Over coffee the first morning, he spread the map across the kitchen table and his remarks reminded me of all the fantastic natural features this city has.
For one, he expressed surprise at how big Newcastle Island is, likening it in size to Stanley Park in Vancouver, that gem that attracts tourists from all over the world.
Of course, Stanley Park is on a whole different level amenities-wise and is bigger, but his memories of visiting Newcastle when he was younger reminded me of how beautiful the island is and how much I enjoy walking on it, kayaking around it and viewing it from the channel when I’m having dinner at a waterfront restaurant or strolling the harbourfront walkway.
Newcastle, combined with Protection Island in our beautiful harbour, are fantastic amenities for any city to have, but it seems my visitors are always surprised to find such gems in Nanaimo.
Another one of my grandpa’s observations was the great number of green spaces and lakes within the city.
He’s right – this city has many beautiful parks, and lots of waterfront, both salt and fresh water, that residents enjoy
Since I happen to live close to Colliery Dam Park, we walked there after breakfast.
Grandpa’s reaction was one of pleasant surprise when we rounded a bend in the paved trail to view the lower lake. He couldn’t believe such a place existed just around the corner from my house – it’s a completely different world of trees, trails and water, one I disappear into as frequently as I can.
Grandpa’s visit brought me back to how I felt when I first moved here.

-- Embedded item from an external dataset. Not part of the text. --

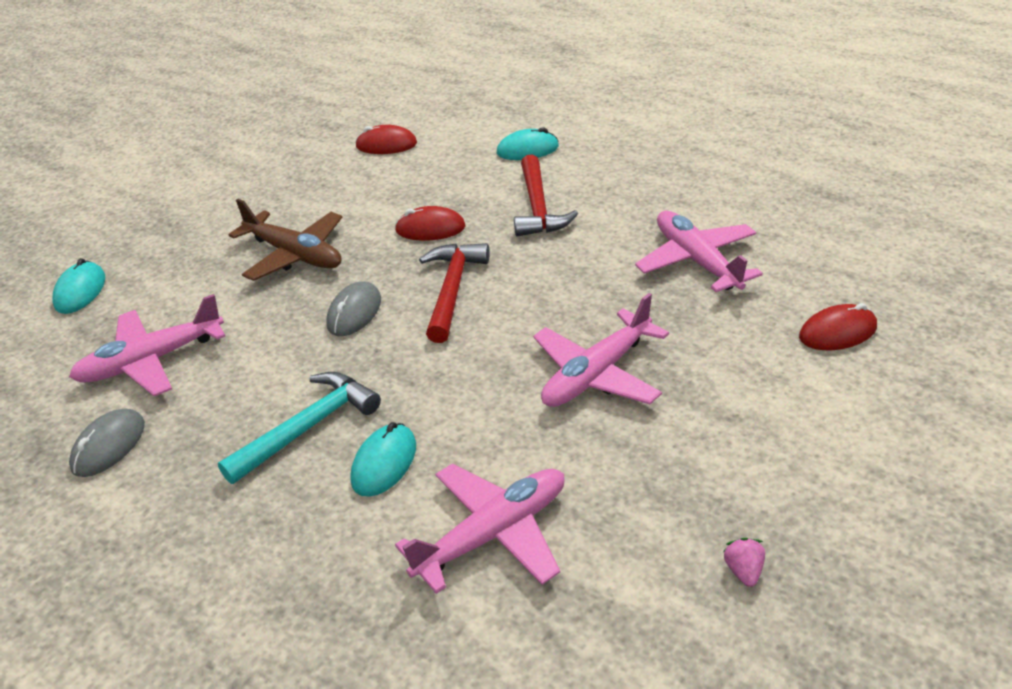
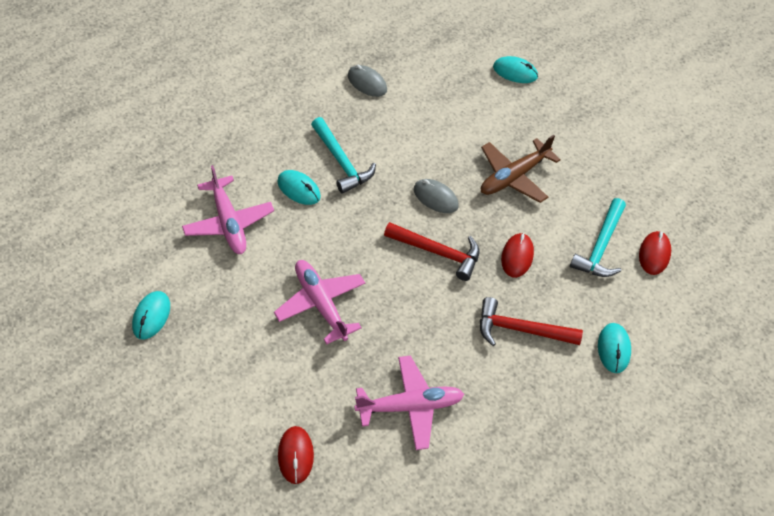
camera: 100 degrees right, 15 degrees up
(151, 361) = (430, 101): pink plane -> none
(390, 177) = (600, 247): none -> turquoise hammer
(743, 571) = (151, 316): pink strawberry -> turquoise mouse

It was a particularly hot summer that year, and I loved that I could be at one of several gorgeous swimming holes in 10 or 15 minutes.
I moved from Port Coquitlam, in the Lower Mainland, where if you want to go to a lake, you drive for about half an hour. The same goes for mountain biking – which I didn’t get interested in until I moved here and discovered that single track trails surround the city.

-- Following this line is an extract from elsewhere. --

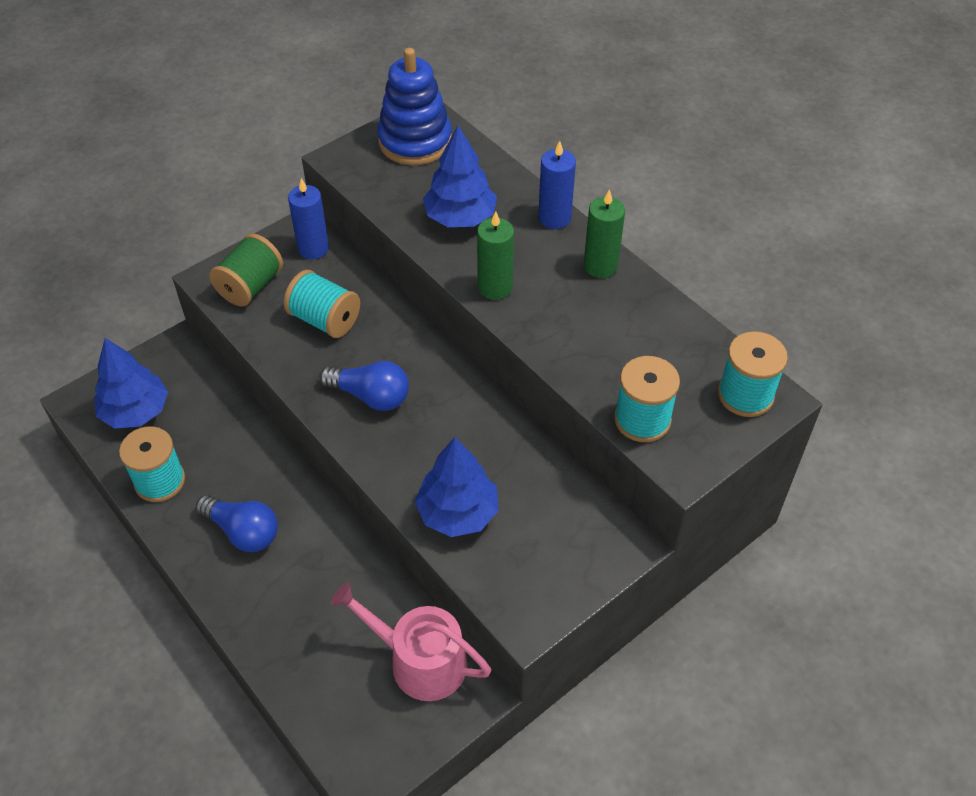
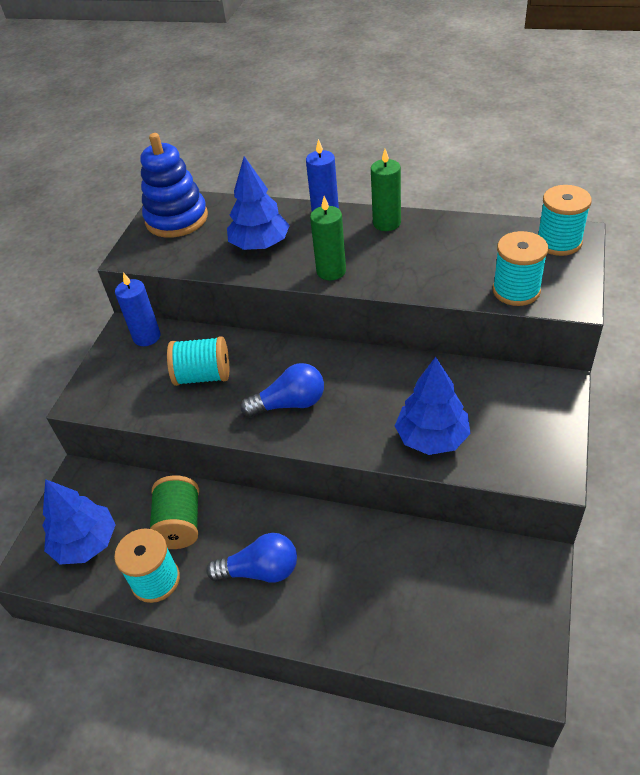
camera: 30 degrees left, 5 degrees down
(250, 286) = (121, 387): green spool -> green spool (180, 524)
(419, 661) = (480, 567): pink watering can -> none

In Nanaimo, the furthest mountain bike trails are about a 10-minute drive away. The closest are within easy riding distance from my house.

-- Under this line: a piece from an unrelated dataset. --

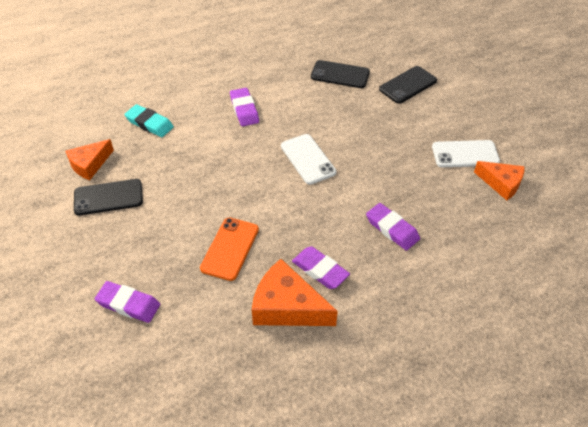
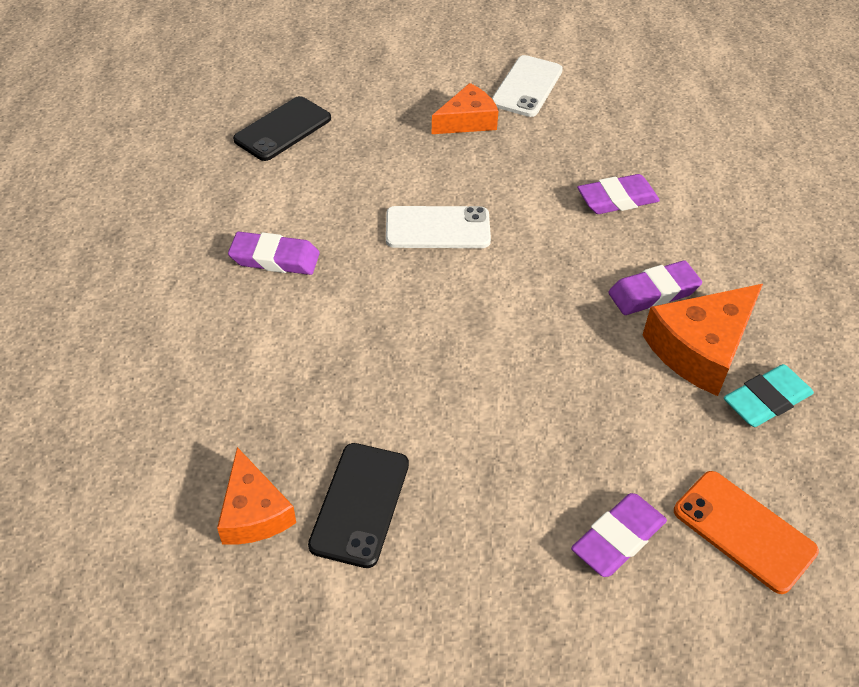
camera: 65 degrees left, 0 degrees up
(149, 124) = (210, 391): turquoise eraser -> turquoise eraser (766, 400)
(230, 249) = (566, 375): orange phone -> orange phone (744, 531)
(408, 85) = (361, 78): black phone -> none
(501, 183) = (594, 81): orange cheese -> orange cheese (467, 121)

Our natural amenities are a draw for people like myself to come live and work here. They are a draw for tourists as well.
Yet, for so long, Nanaimo has been seen as a place to stop on the way to Tofino or Victoria.
Hopefully a change to this viewpoint is in the works with the Nanaimo Economic Development Corporation’s efforts to build up the tourism sector.
Perhaps residents need a reminder as much as the rest of the world just what we have here.
In other tourism-related news, it looks like passenger rail service is returning to the Island.
The federal government committed $7.5 million, matching the province’s $7.5 million, to repair the E&N Rail line.
The Island Corridor Foundation, which owns the line, halted passenger service in 2011 due to safety concerns arising from the deteriorating condition of the tracks.
I wrote about my hopes that this line remains a viable transportation alternative after the service was suspended.
It not only serves residents (I’ve used it to travel to Victoria), but it also serves tourists.
Many of my friends want to visit, then head south and visit other friends in Duncan or Victoria. And to save money, they don’t want to bring their car.
Passenger rail will offer them a pleasant, scenic way of getting around.